An Introduction to Kotlin

Kotlin is a relatively new language that keeps the good parts of Java while eliminating boilerplate and encouraging better Object Oriented programming style while still allowing a Functional paradigm. Best of all, it’s 100% Java-compatible which allows you to mix it with Java, Groovy, or any other Java-bytecode language. Kotlin is similar in many ways to Groovy by handling a lot of the more mundane aspects of coding in Java but unlike Groovy, which took a Dynamic Typing approach, Kotlin doubled-down on Static typing to help eliminate many of the common annoyances in Java.

Kotlin Features

While Kotlin’s entire feature list is far too expansive to discuss in this post I would like to point out some of my favorites coming from a Java background. If you want to dive straight into some Kotlin code there is an example program out on GitHub that demonstrates most of the features discussed below.

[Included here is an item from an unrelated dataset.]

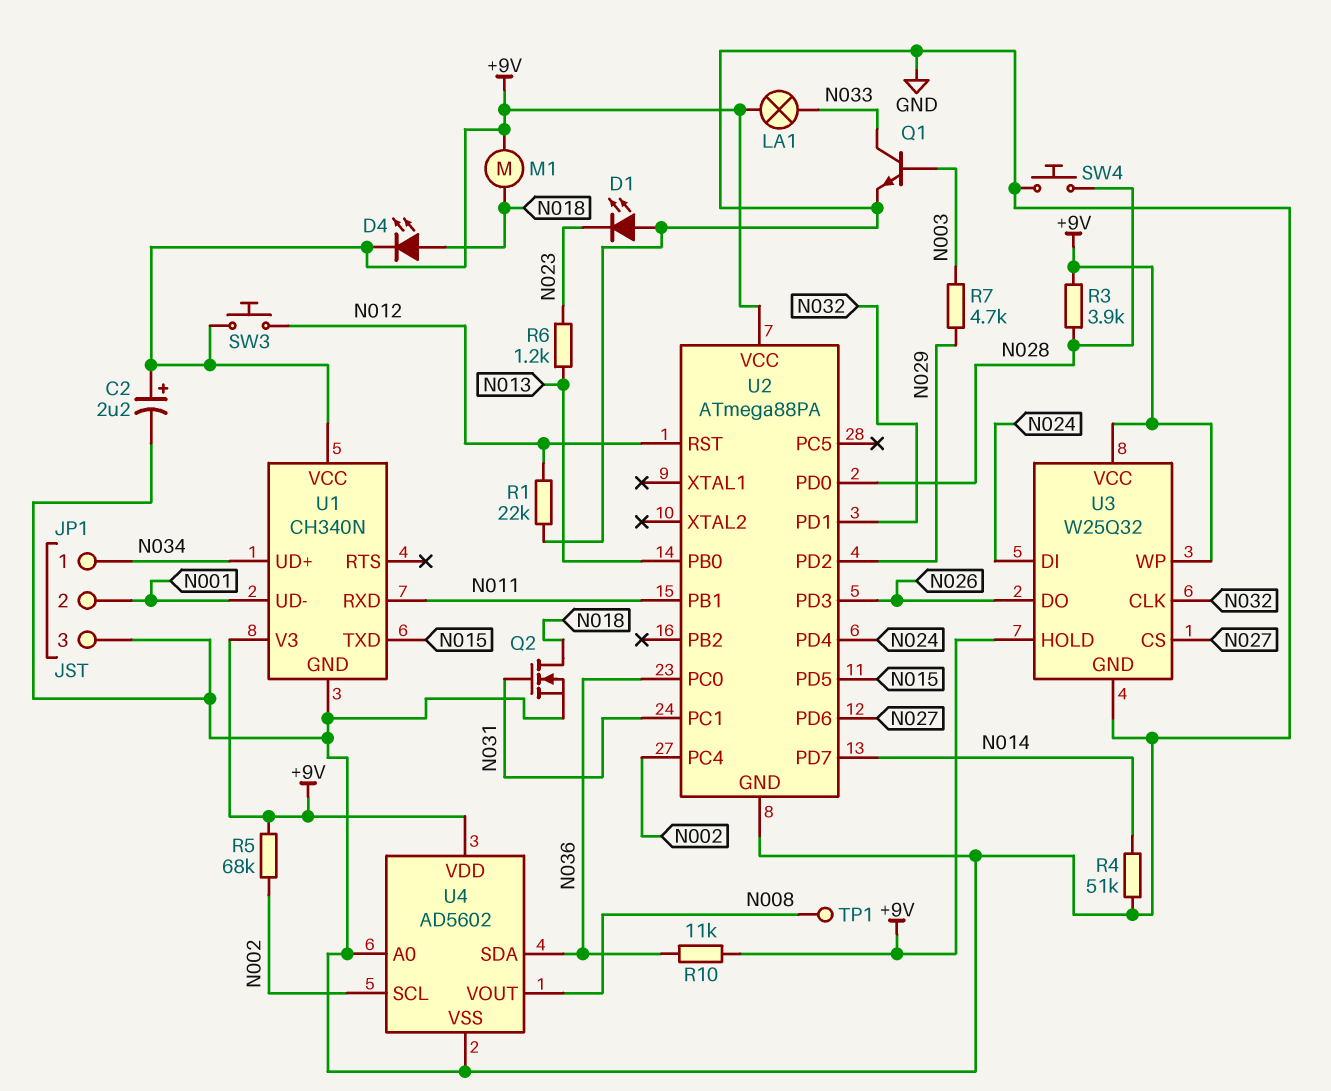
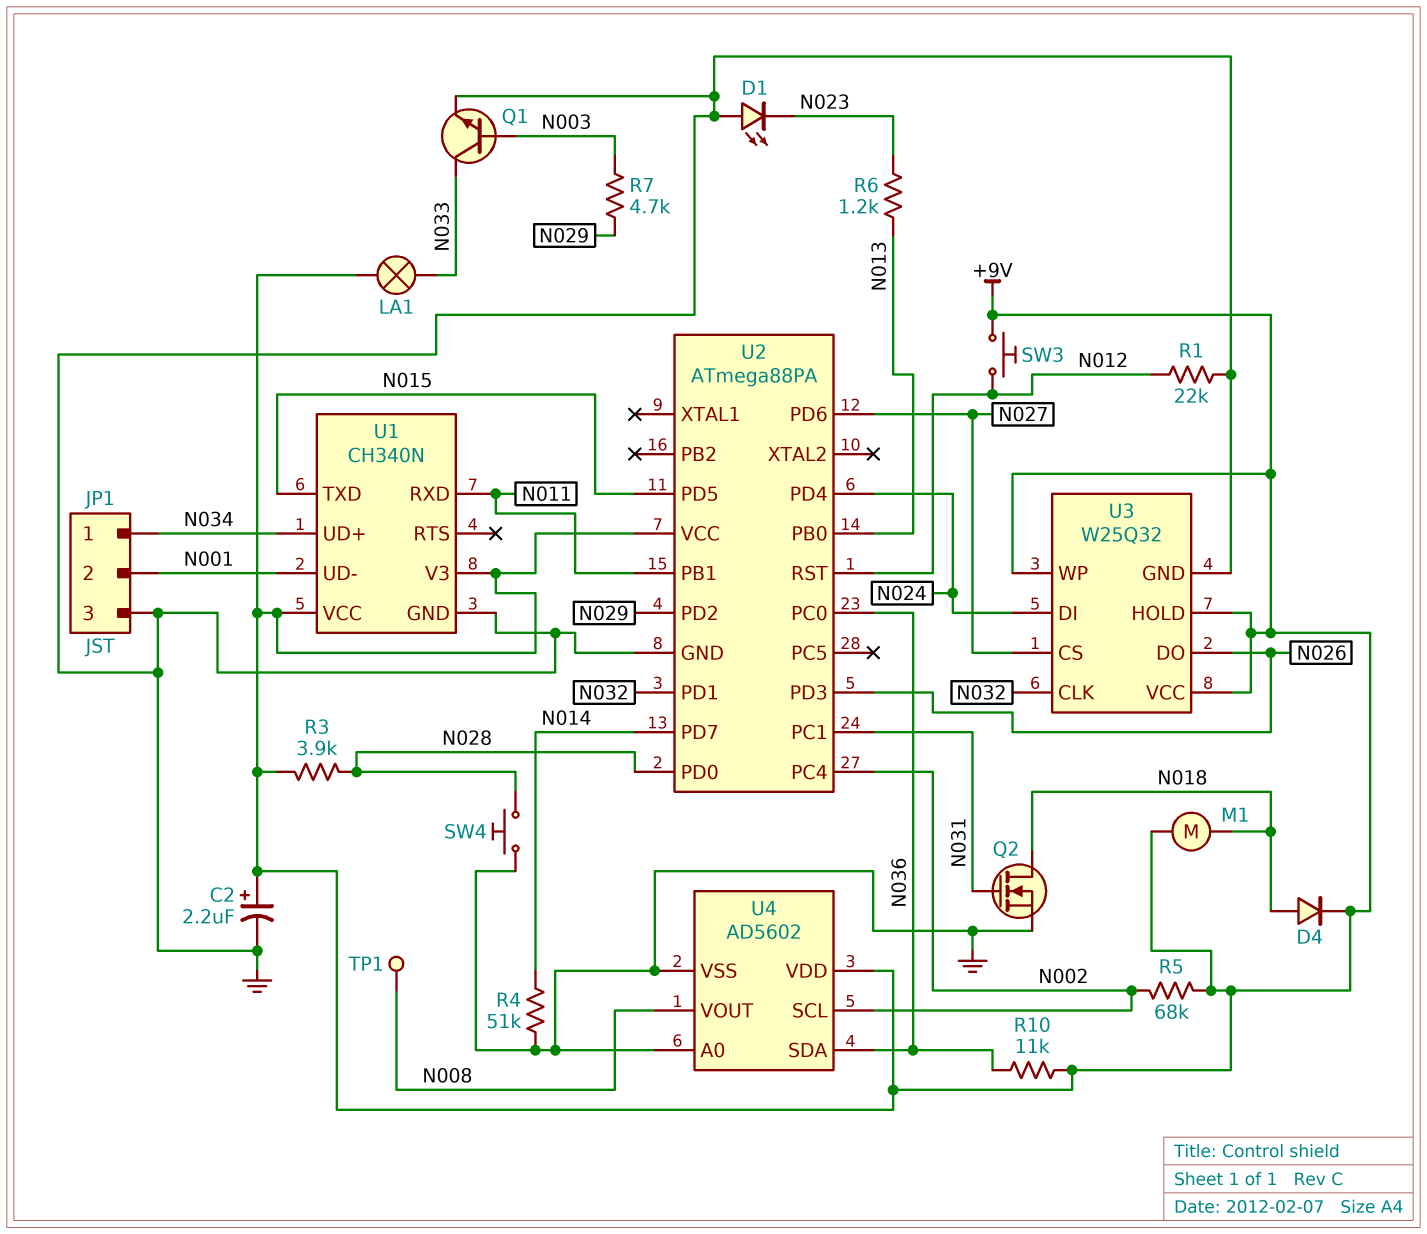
D4: LED (A N018, K +9V) -> diode (A N018, K +9V)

Null Safety and Immutability

By default all variables are enforced as non-nullable by the compiler unless explicitly defined otherwise. By enforcing nullability constraints the compiler can automatically guard you from potential NullPointerExceptions and will, in fact, generate an error if you attempt to write unsafe code.

val myNonNullVariable: ComplexObject = ComplexObject()  // Declare non-nullable variable
myNonNullVariable = null                              // Compilation error, cannot assign null to this variable
val myNullableVariable: ComplexObject?                // Declare a variable as nullable
println myNullableVariable.getFieldA()                // Compilation error since variable could be null here
println myNullableVariable?.getFieldA()               // Use a safe call to guard against NullPointerException
                                                      // If variable is null then safe call will return 'null'

This null-checking extends throughout Kotlin syntax, even into cast operations:

val variable: Any = "A string value"
val stringVariable = variable as String                        // Unsafe cast that will succeed - note lack of nullability on types
val nullVariable: Any? = null
val nullableStringVariable: String? = nullVariable as String?  // Unsafe cast that will succeed - note that both sides must specify nullability
val nullableStringVariable2: String? = nullVariable as? String  // The line above can also be done using the 'safe cast' operator
val invalidCast = stringVariable as List                       // Guaranteed to throw a ClassCastException

Kotlin also provides multiple mechanisms for declaring variables. When using the keyword ‘val’ a variable is implicitly treated as immutable meaning the compiler will only define a getter and will generate an error if an attempt is made to reassign. Declaring using ‘var’ means the variable is mutable thus a getter and setter will be generated.

class ComplexObject {
    val fieldA: String = "Value 1"   // Non-nullable immutable String (just a getter will be generated)
    var fieldB: String = "Value 2"   // Non-nullable but mutable (will have getter and setter generated)
    var fieldC: String?              // Nullable, will require null checks or safe call operator ( ?. )
    val fieldD = "Value 4"           // Type will be inferred if omitted but value is initialized

Boilerplate Reduction

Much like Groovy, Kotlin handles auto-generating much of the common logic in your programs. As previously discussed Getter and Setter methods are auto-generated but can be overridden with custom logic if desired. In addition, marking a class with the keyword ‘data’ will treat it as a Data Transfer Object and will auto-generate ‘equals’, ‘hashCode’, ‘copy’, and ‘toString’ methods.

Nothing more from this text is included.